Science | Europe
The Silent Crisis: European Mental Health Systems Are Collapsing Under the Weight of Multiple Disasters
Europe's mental health services were already overwhelmed before the Iran war, energy crisis, and cost-of-living pressures arrived simultaneously. Here is the scale of the crisis that governments are not acknowledging.
The appointment waiting times that patients in European mental health services report tell a story that national health statistics do not adequately capture. In the UK's NHS, the average wait for adult mental health services has increased from 18 weeks to 27 weeks over the past two years. In Germany, where mental health treatment is covered by statutory insurance, the shortage of licensed psychotherapists means that initial appointments are typically scheduled 4-6 months from referral. In France, Italy, and Spain, primary care physicians report that mental health problems now account for a majority of their extended consultations.
The pandemic produced a mental health demand surge that health systems were not prepared for and have not recovered from. The 2022-2024 cost-of-living crisis added a new driver — financial anxiety is consistently one of the strongest predictors of anxiety disorders and depression.
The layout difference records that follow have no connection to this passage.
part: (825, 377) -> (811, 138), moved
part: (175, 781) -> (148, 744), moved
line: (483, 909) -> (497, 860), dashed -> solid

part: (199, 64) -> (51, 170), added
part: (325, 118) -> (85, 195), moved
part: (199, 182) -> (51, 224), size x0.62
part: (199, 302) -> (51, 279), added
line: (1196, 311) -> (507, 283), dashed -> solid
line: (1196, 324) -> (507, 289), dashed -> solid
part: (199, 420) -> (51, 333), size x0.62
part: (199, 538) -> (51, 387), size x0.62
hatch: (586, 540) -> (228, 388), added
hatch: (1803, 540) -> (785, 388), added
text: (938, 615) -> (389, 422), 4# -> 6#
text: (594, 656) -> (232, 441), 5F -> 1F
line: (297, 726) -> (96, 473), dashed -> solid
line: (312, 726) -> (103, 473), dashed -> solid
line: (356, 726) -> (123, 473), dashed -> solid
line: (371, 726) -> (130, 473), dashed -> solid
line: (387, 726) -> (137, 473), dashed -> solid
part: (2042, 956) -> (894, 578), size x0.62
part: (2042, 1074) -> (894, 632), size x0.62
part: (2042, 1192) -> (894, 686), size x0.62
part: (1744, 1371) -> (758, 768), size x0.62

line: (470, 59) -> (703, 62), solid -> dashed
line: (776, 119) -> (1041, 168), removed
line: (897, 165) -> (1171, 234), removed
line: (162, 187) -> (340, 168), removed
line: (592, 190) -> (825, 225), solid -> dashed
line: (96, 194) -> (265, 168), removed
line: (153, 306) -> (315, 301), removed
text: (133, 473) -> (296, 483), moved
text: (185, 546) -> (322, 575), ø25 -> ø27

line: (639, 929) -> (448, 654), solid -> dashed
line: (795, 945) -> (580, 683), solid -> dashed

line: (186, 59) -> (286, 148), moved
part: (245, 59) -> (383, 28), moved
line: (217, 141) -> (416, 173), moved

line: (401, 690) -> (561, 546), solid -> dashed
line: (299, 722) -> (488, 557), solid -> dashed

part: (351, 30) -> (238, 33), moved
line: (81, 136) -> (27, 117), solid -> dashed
And the Iran war, now adding energy price fears and geopolitical uncertainty to an already stressed population, is compounding mental health demand at the precise moment when supply of mental health services is at its most constrained.
The populations most severely affected are predictable from the research literature: people in lower income brackets who face the most acute cost-of-living pressure and the least financial resilience; young people aged 16-25 who entered adulthood during the pandemic and have faced cost-of-living barriers to establishing independent housing and relationships; and older adults living alone whose social isolation makes them particularly vulnerable to anxiety and depression in conditions of multiple simultaneous threats.
Europe's mental health system infrastructure was built for a demand level that no longer exists. The ratio of mental health professionals per capita across most European countries has not kept pace with either population growth or documented prevalence increases. Training pipelines for new therapists and psychiatrists are 5-7 years long, which means that any investment made today will not produce qualified practitioners until the early 2030s at the earliest.